TORONTO — When Robyn McLean heads to the grocery store, she often finds her favourite crackers come with a $8 price tag. The breads and cereals she buys aren’t any cheaper.
The products owe their steep cost to the fact that they’re gluten-free. McLean, a Vancouver-based environmental industry worker, has had no choice but to buy items like them since she was diagnosed with celiac disease.
The digestive disorder has forced her, along with an estimated one per cent of Canadians with celiac, to cut gluten completely from her diet — a change that comes with hefty grocery and restaurant bills.
“I’d say breads, crackers and cereals are about $4, maybe even $5 (more), than the average person is spending,” McLean said. “It does add up pretty quickly.”
The average food expenditure was $1,105 per month for Canadian households affected by celiac disease, in comparison to $842 per month for the comparable average Canadian household, a 2013 paper from Canadian researchers revealed. That’s a premium of more than 30 per cent.
After her diagnosis 15 years ago, McLean was determined to find ways to save and eventually founded a now-defunct blog with her sister to share their tips and experiences with the gluten-free community.
Chief among them was taking advantage of a federal tax credit that allows Canadians to claim the difference between gluten and gluten-free food, if you have celiac disease.
The provision requires a doctor’s note and won’t earn you big bucks back, but every little bit helps, said McLean.
“You basically do a spreadsheet with all the different categories like your breads, or your pasta or your baked goods, or maybe your cake mix or whatever it is, and then you look at what a regular cost would be versus how much you’re spending in addition,” said McLean, who reckons gluten-free options cost her $2,000 more than regular options every year.
“I think it only ever gives me $40 back, so it’s not much, but I still claim it because… it’s a recognition that gluten-free foods are more expensive.”
To tackle the higher costs, she also recommends paying close attention to prices and bulking up when gluten-free items land on sale.
For example, those $8 crackers she loves rarely drop in price, but occasionally she sees them advertised for $1 or $2 less and usually loads up then.
Aside from visiting stores to track sales, browsing grocery flyers that arrive with your local newspaper or checking out supermarket flyers can be an easy way to spot such deals.
Buying in bulk at places like Costco or making use of seasonal ingredients and sales helps too, she said.
McLean has also heard of celiacs trawling Amazon to find gluten-free products they know and love selling for cheaper than at grocery stores.
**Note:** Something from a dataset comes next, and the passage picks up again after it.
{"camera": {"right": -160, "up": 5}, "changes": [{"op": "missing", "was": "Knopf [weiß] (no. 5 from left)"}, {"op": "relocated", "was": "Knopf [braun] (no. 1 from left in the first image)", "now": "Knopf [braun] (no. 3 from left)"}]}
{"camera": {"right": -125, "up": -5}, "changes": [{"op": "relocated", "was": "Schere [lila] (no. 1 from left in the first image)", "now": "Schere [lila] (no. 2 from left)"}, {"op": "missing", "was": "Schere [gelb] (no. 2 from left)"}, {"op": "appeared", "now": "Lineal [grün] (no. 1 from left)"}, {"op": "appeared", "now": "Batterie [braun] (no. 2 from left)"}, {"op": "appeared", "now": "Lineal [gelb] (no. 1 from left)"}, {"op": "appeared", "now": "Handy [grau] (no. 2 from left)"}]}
Such online retailers, she said, can be a big help for celiacs living in remote areas or Canada’s north, where prices can be much more exorbitant than in other provinces.
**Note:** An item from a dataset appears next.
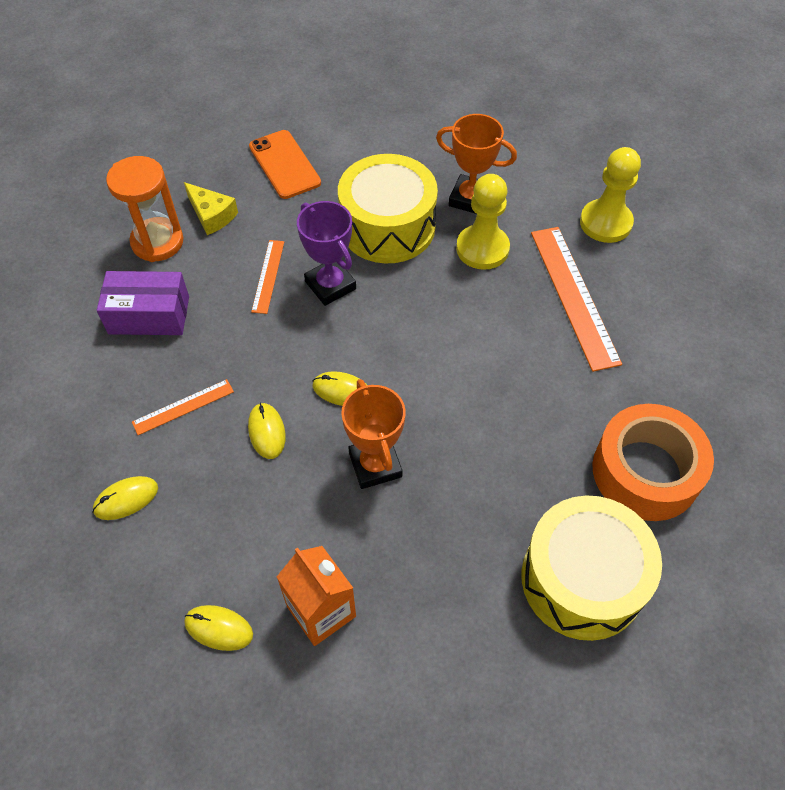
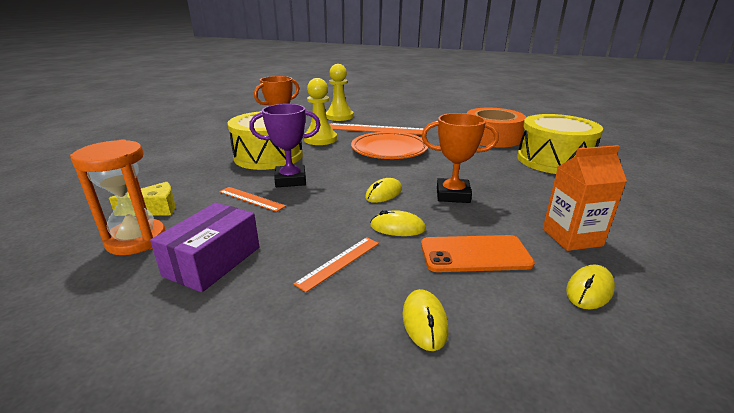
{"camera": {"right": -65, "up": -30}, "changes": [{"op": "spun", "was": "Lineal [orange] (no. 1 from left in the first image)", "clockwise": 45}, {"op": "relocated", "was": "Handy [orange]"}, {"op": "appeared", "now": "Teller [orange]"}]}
When McLean ran her website, she encouraged people to look out for coupons, including some from an online resource called the Healthy Shopper, which catered to organic and other healthy foods, many of which are celiac-friendly.
Online communities can also be a quick and easy way to share good deals and pick up other tips from people trying to save on gluten. Most major cities have Facebook groups that can easily be found by searching your city’s name and gluten-free or celiac.
A quick peek at a few shows people swapping coupons, alerting others to sales and recommending new brands with cheaper price tags.
“You just have to look out for those little ways to save,” said McLean.